The world's total agricultural production is expected to grow by 1.1% every year over the next decade. Most of the growth will be from middle- and low-income countries.
If the price of energy and agricultural inputs, especially fertilisers, rise, this will increase the cost of production and have implications for food inflation and world food security.
This has been stated in the OECD-FAO Agricultural Outlook 2023-32.
Importantly, most of the growth in production will be due to increased productivity, with little effect from expansion of arable farming. Therefore, investment on increasing productivity and better farm management is necessary.
79% of the increase in global agricultural production will be due to improved plant breeding and production systems, 15% due to expansion of cultivable land and 6% due to higher cropping intensity.
The productivity of crops such as oil palm and rapeseed has not increased during a decade in major producing countries, there is a need to increase investment in this direction.
As in crops, production of livestock and fish is expected to increase by 1.3% annually due to increased productivity. The poultry sector will account for half of global meat production. Milk production in the world is expected to increase rapidly during the next decade. Half of this increase will be in India and Pakistan.
According to the report, the increase in agricultural input prices over the past two years has raised concerns about global food security.
Rising prices of fertilisers can increase food prices. According to OECD-FAO Aglink-Cosimo modelling, every one per cent increase in fertiliser prices will increase agricultural commodity prices by 0.2%.
This increase will be more in those crops in which fertilisers are used along with direct inputs. In case of cattle, the impact will be less, but in poultry the impact will be more as the sector depends heavily on compound feed. Apart from fertilisers, the cost of energy, seeds and machinery will also affect food prices.
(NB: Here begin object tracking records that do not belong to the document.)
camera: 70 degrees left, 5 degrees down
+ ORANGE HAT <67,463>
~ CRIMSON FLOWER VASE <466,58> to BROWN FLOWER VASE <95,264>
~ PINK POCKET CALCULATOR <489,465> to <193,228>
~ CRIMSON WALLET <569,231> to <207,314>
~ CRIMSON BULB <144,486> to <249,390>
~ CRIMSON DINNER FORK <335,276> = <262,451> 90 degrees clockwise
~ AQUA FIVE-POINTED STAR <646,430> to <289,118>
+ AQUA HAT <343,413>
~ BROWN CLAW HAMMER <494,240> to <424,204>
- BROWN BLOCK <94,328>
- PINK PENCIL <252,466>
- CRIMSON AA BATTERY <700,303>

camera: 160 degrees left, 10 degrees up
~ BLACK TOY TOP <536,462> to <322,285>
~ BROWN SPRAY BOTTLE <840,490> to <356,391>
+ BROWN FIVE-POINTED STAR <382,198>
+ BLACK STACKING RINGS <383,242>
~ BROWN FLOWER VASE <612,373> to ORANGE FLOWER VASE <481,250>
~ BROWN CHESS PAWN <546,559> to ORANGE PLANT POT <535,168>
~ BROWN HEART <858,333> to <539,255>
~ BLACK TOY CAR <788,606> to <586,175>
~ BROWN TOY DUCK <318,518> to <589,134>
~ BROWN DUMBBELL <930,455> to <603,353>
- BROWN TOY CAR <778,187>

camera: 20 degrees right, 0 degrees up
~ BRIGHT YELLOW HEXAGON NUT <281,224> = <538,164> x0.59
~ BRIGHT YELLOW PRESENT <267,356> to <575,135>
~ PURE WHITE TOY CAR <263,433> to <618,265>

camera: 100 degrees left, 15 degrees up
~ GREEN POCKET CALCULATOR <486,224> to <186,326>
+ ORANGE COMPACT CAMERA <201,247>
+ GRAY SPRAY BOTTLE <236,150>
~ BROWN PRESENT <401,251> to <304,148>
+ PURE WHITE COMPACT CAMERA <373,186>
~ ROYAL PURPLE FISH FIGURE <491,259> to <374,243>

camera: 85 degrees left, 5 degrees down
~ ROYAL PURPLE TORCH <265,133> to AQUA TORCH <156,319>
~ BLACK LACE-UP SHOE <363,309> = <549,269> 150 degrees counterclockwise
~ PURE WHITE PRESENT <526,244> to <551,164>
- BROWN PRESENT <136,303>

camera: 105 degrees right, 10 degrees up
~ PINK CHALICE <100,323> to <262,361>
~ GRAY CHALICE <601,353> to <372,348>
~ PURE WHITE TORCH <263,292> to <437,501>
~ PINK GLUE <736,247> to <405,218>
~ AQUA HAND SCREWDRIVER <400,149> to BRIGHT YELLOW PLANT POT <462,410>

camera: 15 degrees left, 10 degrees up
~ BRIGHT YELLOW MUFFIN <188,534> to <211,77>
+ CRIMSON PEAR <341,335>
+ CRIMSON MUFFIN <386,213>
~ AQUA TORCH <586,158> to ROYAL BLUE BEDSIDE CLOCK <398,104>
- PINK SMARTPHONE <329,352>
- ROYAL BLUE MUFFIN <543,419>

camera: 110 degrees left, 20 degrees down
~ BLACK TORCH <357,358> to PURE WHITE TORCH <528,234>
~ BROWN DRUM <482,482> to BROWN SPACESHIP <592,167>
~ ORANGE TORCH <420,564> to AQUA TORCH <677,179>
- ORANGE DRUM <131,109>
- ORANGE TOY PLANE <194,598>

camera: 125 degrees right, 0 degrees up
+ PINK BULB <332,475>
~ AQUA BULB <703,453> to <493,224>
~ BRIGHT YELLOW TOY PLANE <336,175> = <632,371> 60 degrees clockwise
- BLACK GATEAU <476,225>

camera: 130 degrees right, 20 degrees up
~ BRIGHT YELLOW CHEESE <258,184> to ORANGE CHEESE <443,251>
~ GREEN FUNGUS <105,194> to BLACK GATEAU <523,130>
Global food consumption in terms of calories is projected to grow by 1.3% per year over the next decade. Although this increase will be less than in the previous decade. The main reason for this is the pace of population growth and the decrease in the rate of growth of per capita income.
The second most used agricultural commodity is the feed for cattle and fish. In low- and middle-income countries, their rearing will increase rapidly, due to which the demand for fodder will also increase rapidly during the next decade.
In contrast, in high- and upper-middle-income countries such as China, livestock rearing will grow less rapidly, so there will be less growth in feed demand than in the previous decade.
Growth in demand for agricultural crops for biofuels will be relatively slow during this period. Most of the demand will come from India and Indonesia as demand for biofuels for blending will increase with demand for vehicle fuel there.
In other major markets, the demand for biofuels is also expected to decrease due to a decrease in the demand for fuel for vehicles in the Eupean Uronion. Overall, demand for biofuels from sugarcane and vegetable oil is projected to increase, while demand for corn is expected to decline.
As far as greenhouse gas emissions from agriculture are concerned, it is expected to increase by 7.6% over the next decade. This is lower than the 12.8% growth in agricultural production. This suggests that the carbon intensity of agricultural production will decline rapidly.
However, to reduce the impact of climate change, there is a need to reduce carbon emissions in the livestock sector. Livestock will account for 80% of the increase in greenhouse gas emissions in agriculture.
The trade of primary agricultural commodities and processed products is likely to grow in proportion to their production in the next decade.
During the Covid-19 pandemic, there was a decrease in world trade, but there was no significant impact on the trade of agricultural commodities.
The Russia-Ukraine war is certainly affecting the trade and prices of agricultural commodities, especially exports from Ukraine. Restrictions on exports increase price uncertainty and have a negative impact on world food security in the short term.